The Endoscope Goes Down
The endoscope, which I had seen earlier, looked like a
generously thick length of liquorice, just a little over 1 cm in diameter from
my estimation. It was introduced into my mouth and wound its way into my
throat, where I had to swallow to give it access, and then I began to gurgle.
My head was held still as I was advised to keep breathing.
I was breathing, but my gag reflex was triggered so many
times that I was retching violently, somewhat scared I might aspirate any
fluids. The nurse used a suction tube to draw out the fluid, and there were
moments I was comfortable just breathing through my mouth before I was retching
again, with my body and legs reacting wildly to the inconvenience.
The camera travelled down to the deepest reaches of my
duodenum within two minutes, and for thorough examination, the endoscopist had
the camera look back on itself, which is called retroflexion. With air being
blown in to allow for a better view, all of it was coming back up in the
gurgling and retching.
Biopsies and Relief
Towards the end, I was asked if biopsies could be taken.
I'd rather suffer this once than have it done again, so I signalled my consent,
and a thin red line was channelled into the camera stem for that purpose.
Imagine the relief when the endoscope was finally
extracted, only for me to find that despite all the preparation, my top was
soiled to the back of my left shoulder. I tried to dry up before being taken to
recovery, where I awaited the preliminary findings of the procedure.

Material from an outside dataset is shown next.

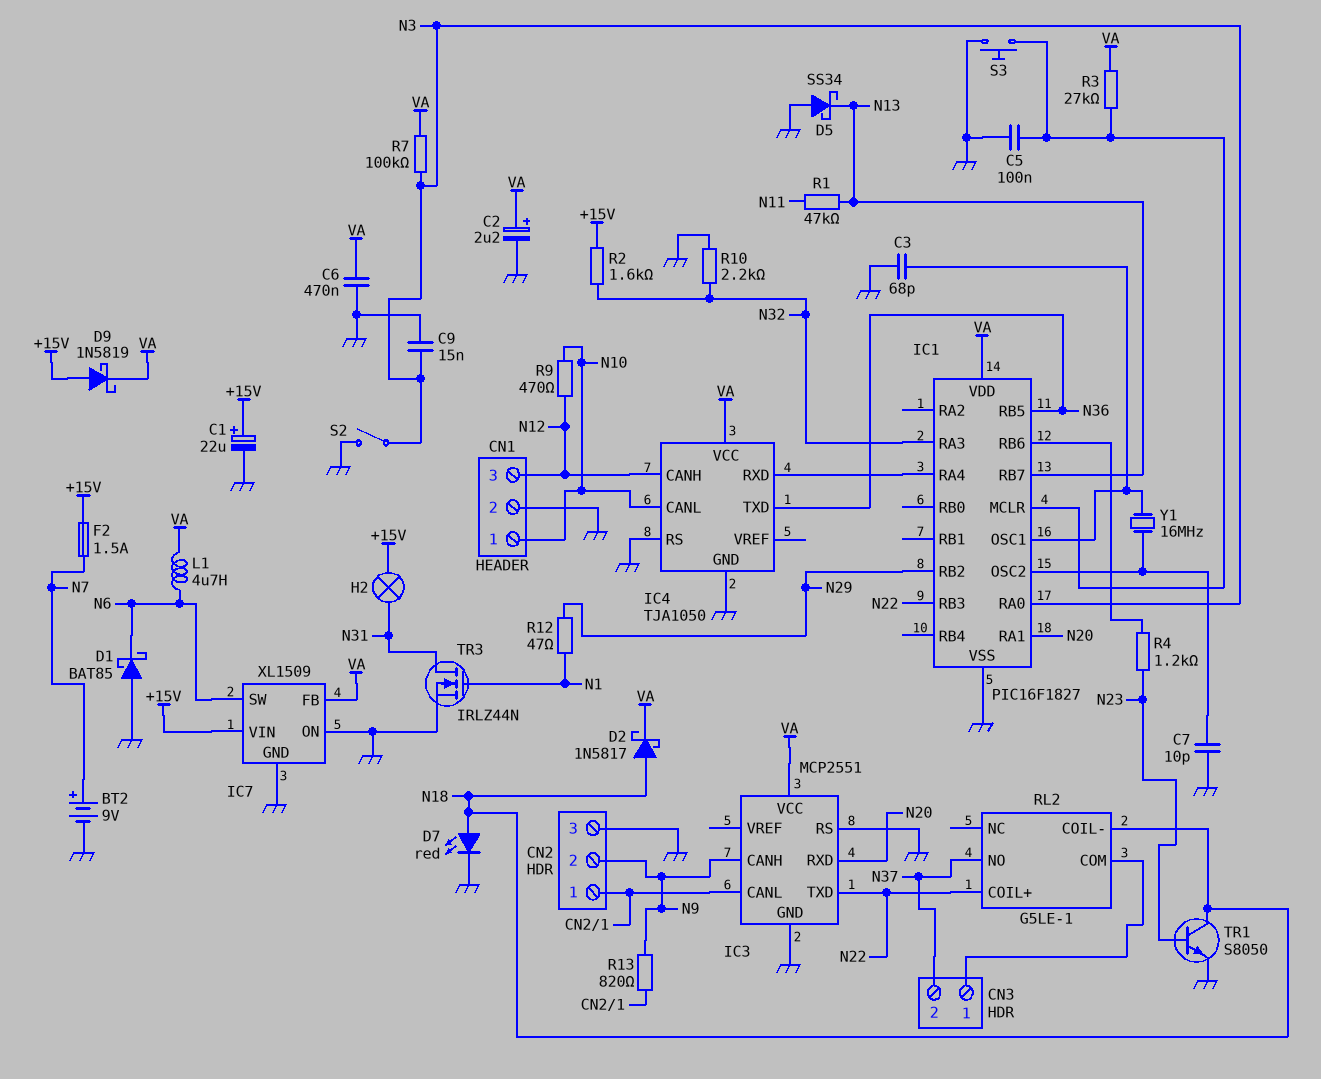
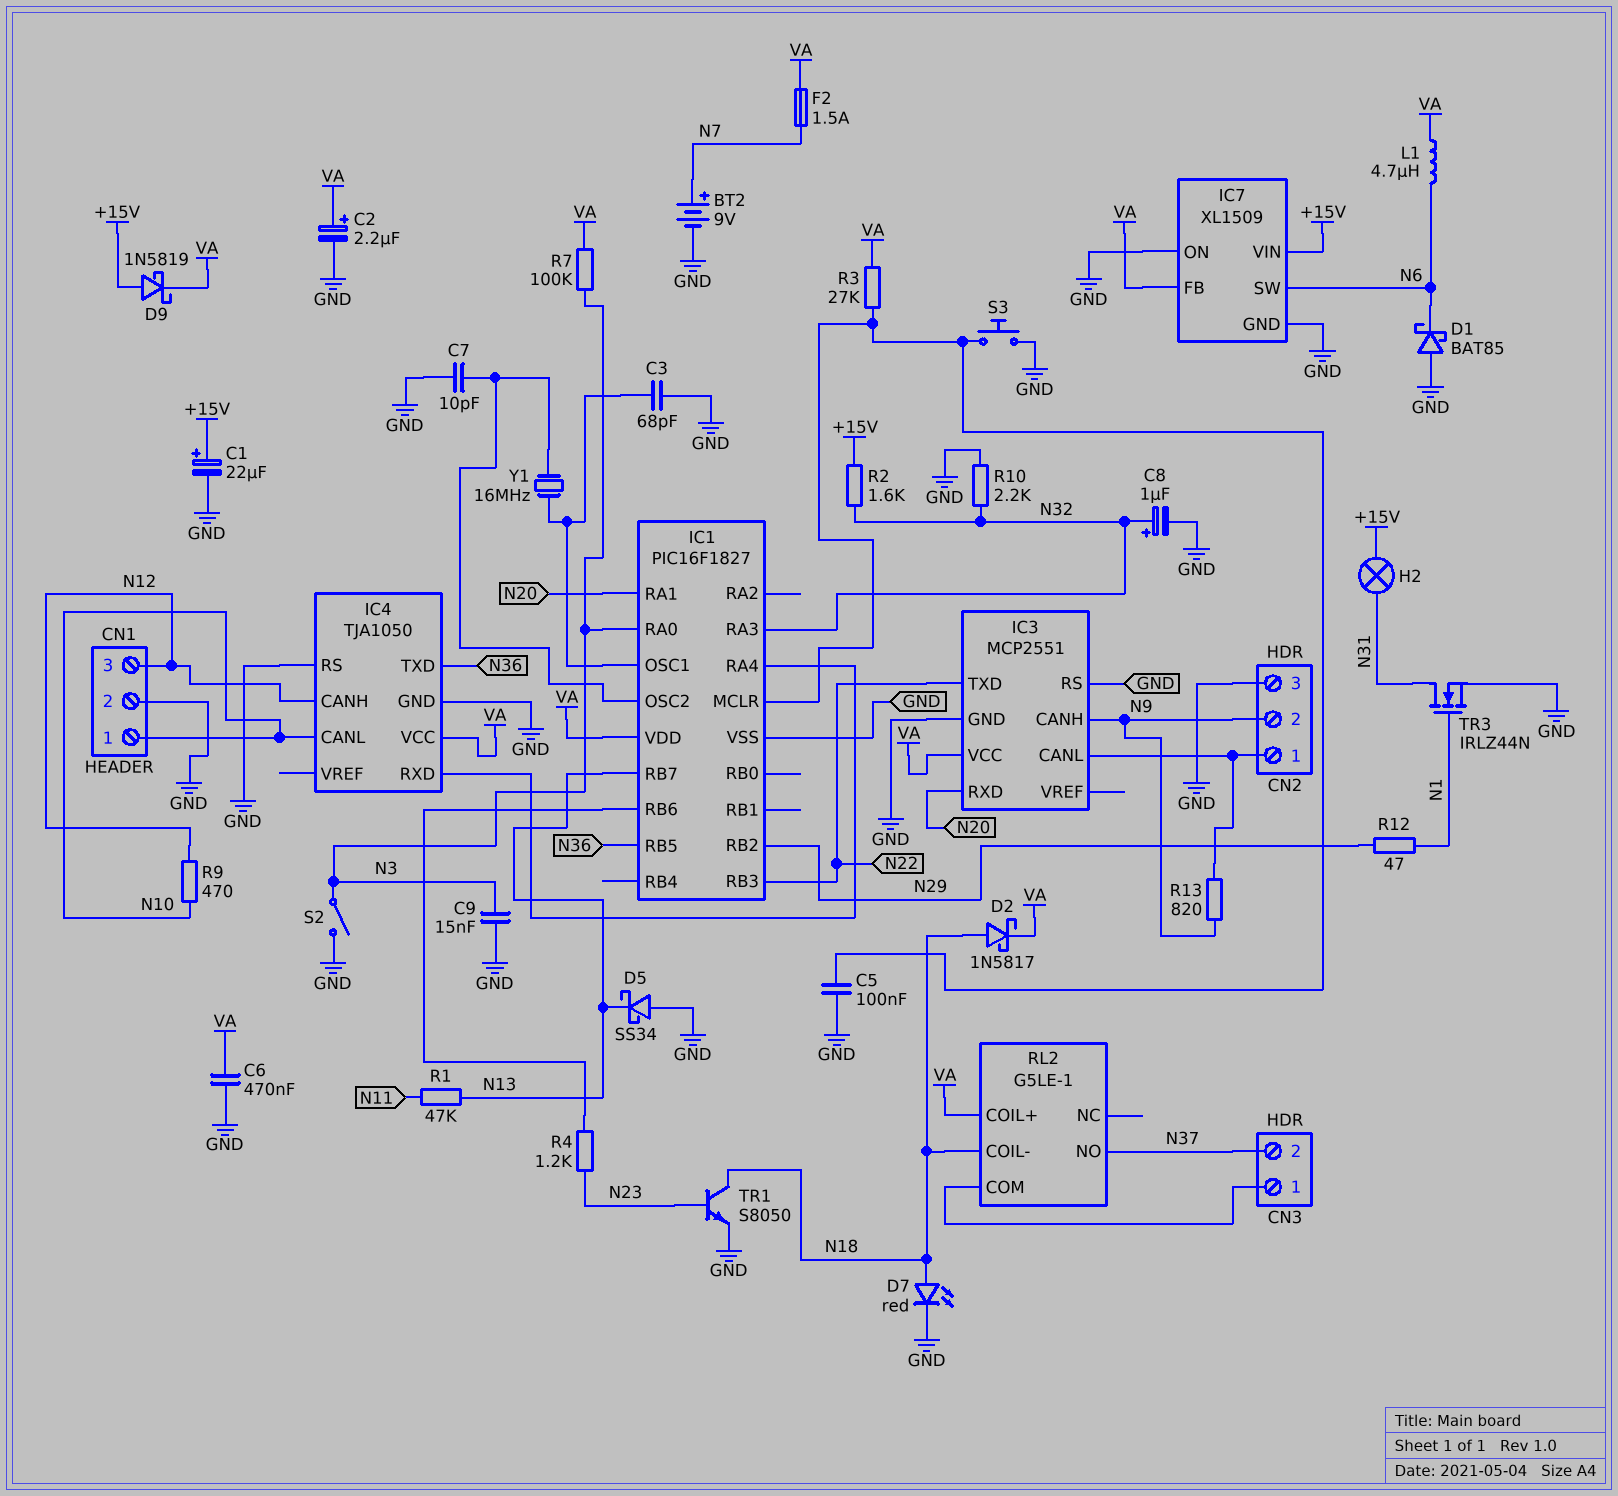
C8: none -> 1uF (plus N32, minus GND)
F2: 1.5A (+15V, N7) -> 1.5A (N7, VA)
RL2 pin COIL+: N22 -> VA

Another set of blood pressure, blood oxygen, and
temperature measurements was taken, showing my blood pressure had fallen some
20 points between when I arrived and soon after the procedure.
The Findings
The findings indicated a hiatus hernia,
suggesting my stomach had moved slightly above the diaphragm. This is
apparently common and could be age-related. Further along, there was an
incomplete Schatzki ring
not causing any significant narrowing. This is a circle of tissue in the lower
oesophagus that might make it difficult to swallow food.
These findings might not fully explain the food impaction
and choking events, but they might indicate something to be aware of. The nurse
in the recovery ward suggested I give more time to chewing and mastication
before swallowing.
The histopathology of the biopsies is expected in
anything from 6 weeks, scribbled in over the printed two weeks. I also had to
wait an hour after the application of the numbing spray before ingesting
anything.
Heading Home
Then I was discharged and walked back home to take a long
bed rest. While I feel alright, the invasion of my innards was quite a shock to
my system, bringing on exhaustion and tiredness.
I could have written this blog in the hospital, but it
has taken hours afterwards, using AI to explain all the medical terms that are
inscrutable to the layman, and trying to understand everything that happened:
the findings, and the possible issues that might result. The premise is that
there is nothing to worry about, just knowledge that explains some historical
issues.
A Parting Thought
One final thing: I was their first customer, and it
looked like 3 others had cancelled their appointments. I was never once
addressed as a patient. Was I the bigger fool for attending what others were
not ready to endure? I have no answer to that question.